In the context of EB-5, an economic report will measure how a certain EB-5 project has the economic impact of creating jobs in the given region. These economic impact jobs are what are called indirect jobs.
Here is an extremely simplified explanation of how indirect, economic impact jobs are measured using RIMS II: An economist inputs three factors – the industry, the region, and the amount of expenditure – into the economic model. Let’s say, for example, the EB-5 project at hand is a hotel construction in New York. The construction costs are estimated at $20 million dollars (not including the cost of land). By using the three known variables – the industry (non-residential construction), the region (New York) and the investment amount ($20 million) the economic report will tell us that based on the RIMS II employment multiplier for this region, (if the project lasts for 24 months or more) the EB-5 project will have the effect of creating 187 jobs. (Trust me on this one.)
So at the I-526 stage of a Regional Center EB-5, the investor needs to submit an EB-5 economic report that outlines the number of jobs that this project is expected to create.

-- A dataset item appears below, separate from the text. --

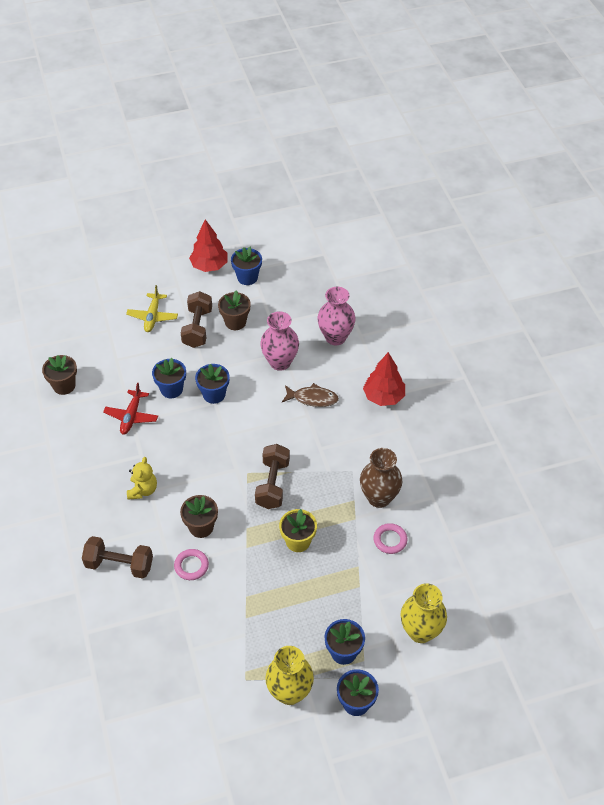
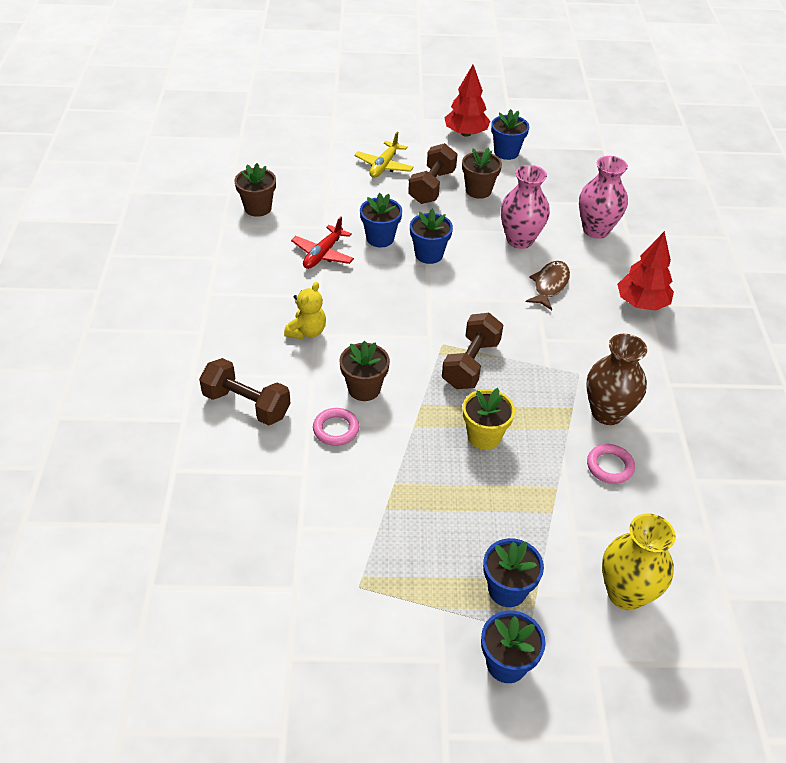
camera: 15 degrees right, 5 degrees down
(289, 692) = (415, 621): yellow vase -> none
(312, 398) = (549, 285): brown fish -> brown fish turned 90 degrees counterclockwise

And, just like in the Direct EB-5 scenario, the USCIS looks to see if the job projections are based on reasonable and verifiable assumptions. The main difference between the Direct EB-5 and the Regional Center EB-5 comes at the I-829 stage. In a Direct EB-5, the investor shows the USCIS the payroll and tax records to prove people have been hired. But how do we show that 187 jobs were created in the $20 million hotel example? When counting indirect jobs, we are not counting the construction workers who built the hotel or the staff employed by the hotel – remember, these are real people, hence direct jobs. At the I-526 stage in the EB-5 Economic Report we have said that based on a reasonable economic model accepted by the USCIS, $20 million spent on construction in New York will create 187 jobs. If the USCIS agrees with us, the individual investor’s I-526 will be approved.

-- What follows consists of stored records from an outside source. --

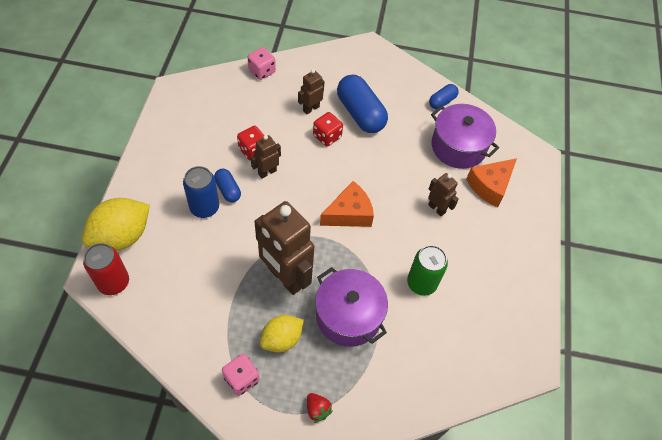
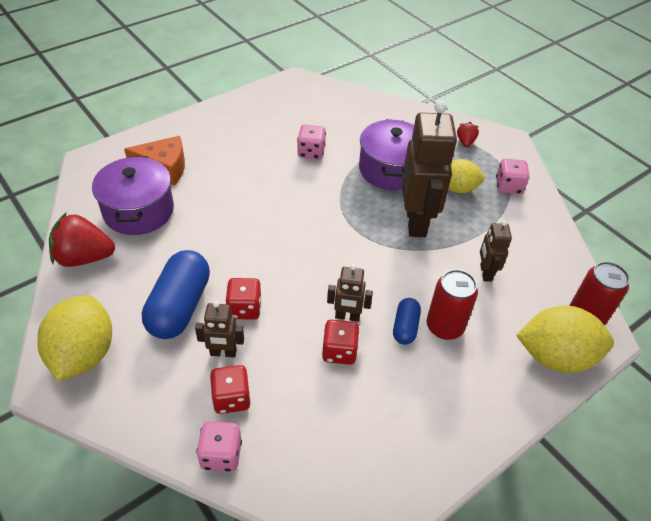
camera: 135 degrees left, 10 degrees down
(204, 207) = (444, 326): blue can -> red can
(283, 93) = (231, 398): none -> red dice
(349, 213) = (309, 228): orange cheese -> none
(372, 64) = (83, 354): none -> yellow lemon
(421, 283) = (311, 152): green can -> pink dice
(437, 208) = (230, 183): brown robot -> brown robot (485, 273)
(442, 101) = (84, 257): blue capsule -> red strawberry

Accordingly, at the I-829 stage, we are not showing actual job creation; rather, the investor needs to show that $20 million was in fact spent on construction in New York as set forth in the original business plan. To show this you would submit invoices of the construction expenditure, pictures of the construction in progress, and the completed hotel, etc. Once the USCIS is comfortable that the project in fact did what it said it would do at the I-526 stage, the jobs in the economic report will be deemed to have been created. In other words, if the project spent $20 million on construction in New York, as a result, the USCIS will deem the 187 jobs to have been created as a result of the spending. And, if because of delays the project is only half done so only $10 million has been spent? Then, only one-half of the 187 jobs, so only 93 jobs will be deemed to have been created.
And, because any given project will have more indirect, economic impact jobs than direct jobs, the Regional Center EB-5 program makes it possible for qualified U.S. businesses to get more investment than through the Direct EB-5. To use the example above, let’s say a $20 million hotel somewhere in New York City that is not Manhattan gets you a 100-room outfit. Think of a Marriot Residence Inn near one of the airports. How many full-time workers would such a hotel hire? I would say, no more than 40 maximum. (Front desk staff for 24 hours, room service, housekeeping, etc.) That means 4 EB-5 investors could invest $500,000 each and the project job numbers allows you to raise $2 million total. Compare that to 187 jobs – that means 18 EB-5 investors could claim 10 jobs each, and at $500,000 each, the hotel project could raise a total of $9 million. This is the effect of indirect job counting through Regional Centers.
 For those economists or EB-5 enthusiasts out there who want to point out that I am comparing indirect construction expenditure to direct operations jobs so that is not really comparing apples to apples, I just want to say that I’m trying to simplify the example to illustrate the difference in magnitude.